The walk was for the most part, nice, I actually like my area, LOL

OK..first part of the walk, did awesome, but, there was no people no dogs and no cat........and we did a classic, pee'd on the fire hydrant, pffff lol.

On way back, not....as bad as past. Some dogs that were in fenced in yard started barking and going nuts, One on either side of us and I made Buddy heal..ok, we did GOOD with that, and we kept walking forward, he didnt really "freak" out, but he did whine and do a low growl/whine thing and I swear he must be part owl cause his head was turned almost all the way around and was going this way and that way.

OK, we get past them...actually alot easier than we have in the past.

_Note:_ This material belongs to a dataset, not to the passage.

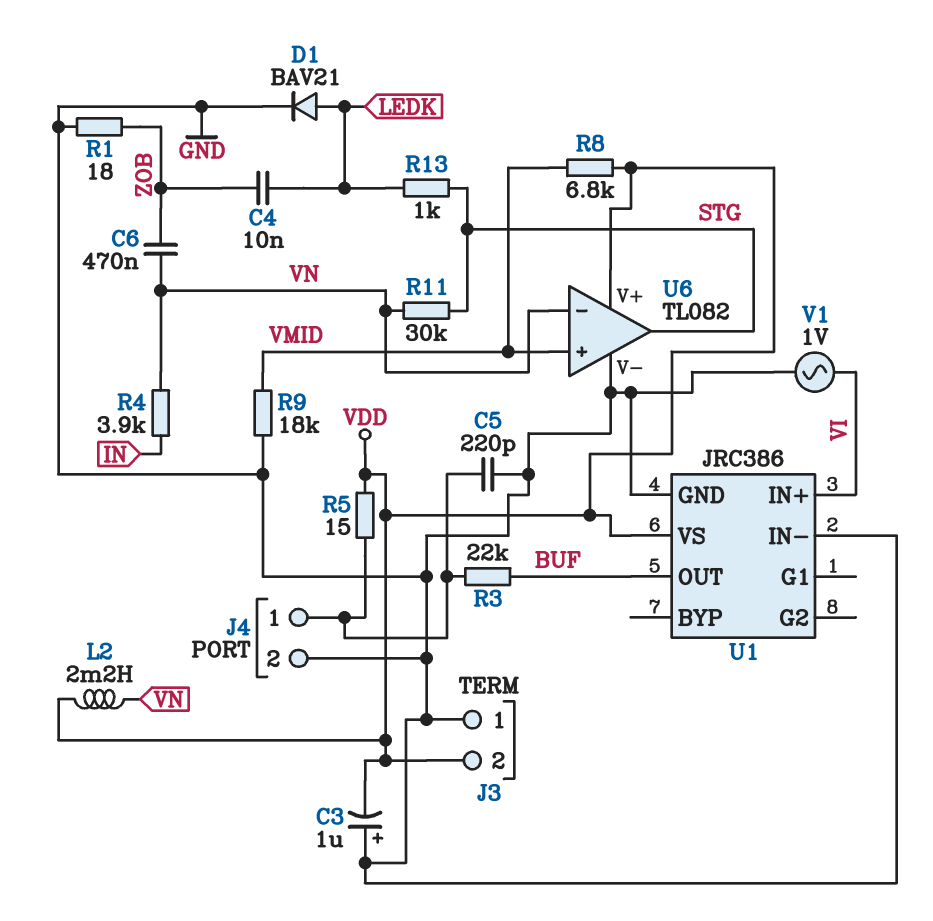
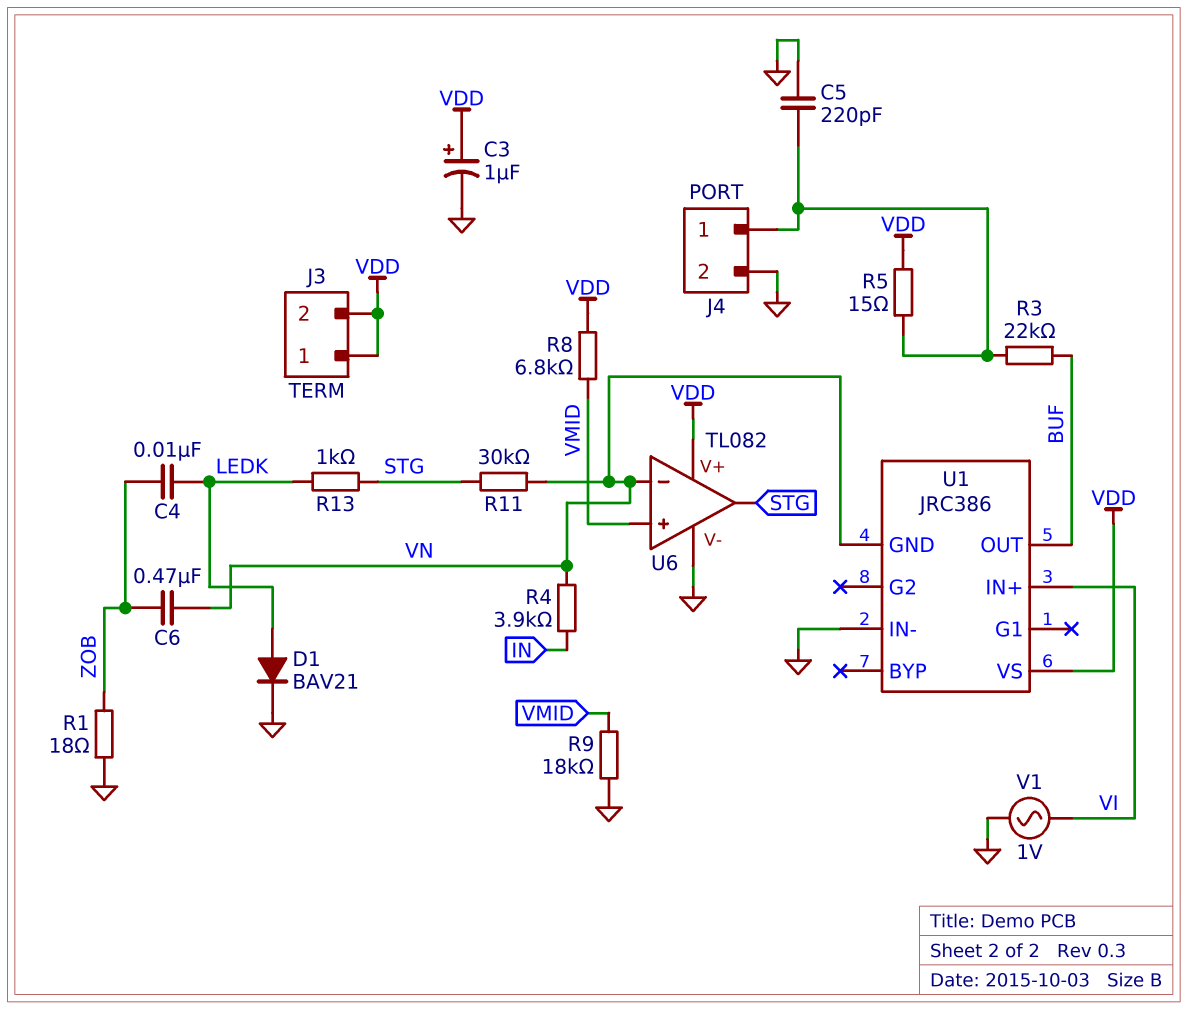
C3: 1uF (plus GND, minus VDD) -> 1uF (plus VDD, minus GND)
J3 pin 1: GND -> VDD
L2: 2.2mH (VDD, VN) -> none
U1 pin GND: GND -> VN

We start walking of the sidewalk to our apt. and what comes to us, a loose APBT. Luckily ive seen the dog around and met the dog and she is a nice dog, real friendly. So, I dont freak out, and low and behold, neither dog Buddy. Kinda odd, maybe its a terrier thing.

But she "runs" up to us, she was calm and Buddy did break his heal, but they come nose to nose and sniff each other and he was calm and not all "OMGOMGOMG another dog"

After the meet and great, he's all calm and could care less. OK, nother plus side.

Then a cat runs out from under a car and we lunge and bark and freak out cause the cats running.









I did go and buy a clicker at the store yesterday. Figured its about the only thing I havent tried. So, im gonna start looking into that, maybe it'll help me out.

Its not that I cant, or dont want to do this. And I do have time in the evenings and weekends to work with him. I guess, well, alot of things but I guess basically Im making something thats "small" into something huge, thinking about what might happen instead of what needs to happen. lol


----------



## Qyn (Jan 28, 2005)

> Quote:I guess, well, alot of things but I guess basically Im making something thats "small" into something huge, thinking about what might happen instead of what needs to happen. lol


I'm also guilty of that. Alan will stubbornly {IMO} decide that he will work through a problem with treats and encouragement (which I do encourage) as he hates other people deciding where he can walk his dog and what behaviour he has to "put up with" from our dogs or other people's dogs. Whereas, often I just avoid confrontations as I have limited time to get excercise done b4 work. I admit his methods often do work and I reap the benefits but ... when they don't work I have to pick up the pieces which are not very pleasant.


----------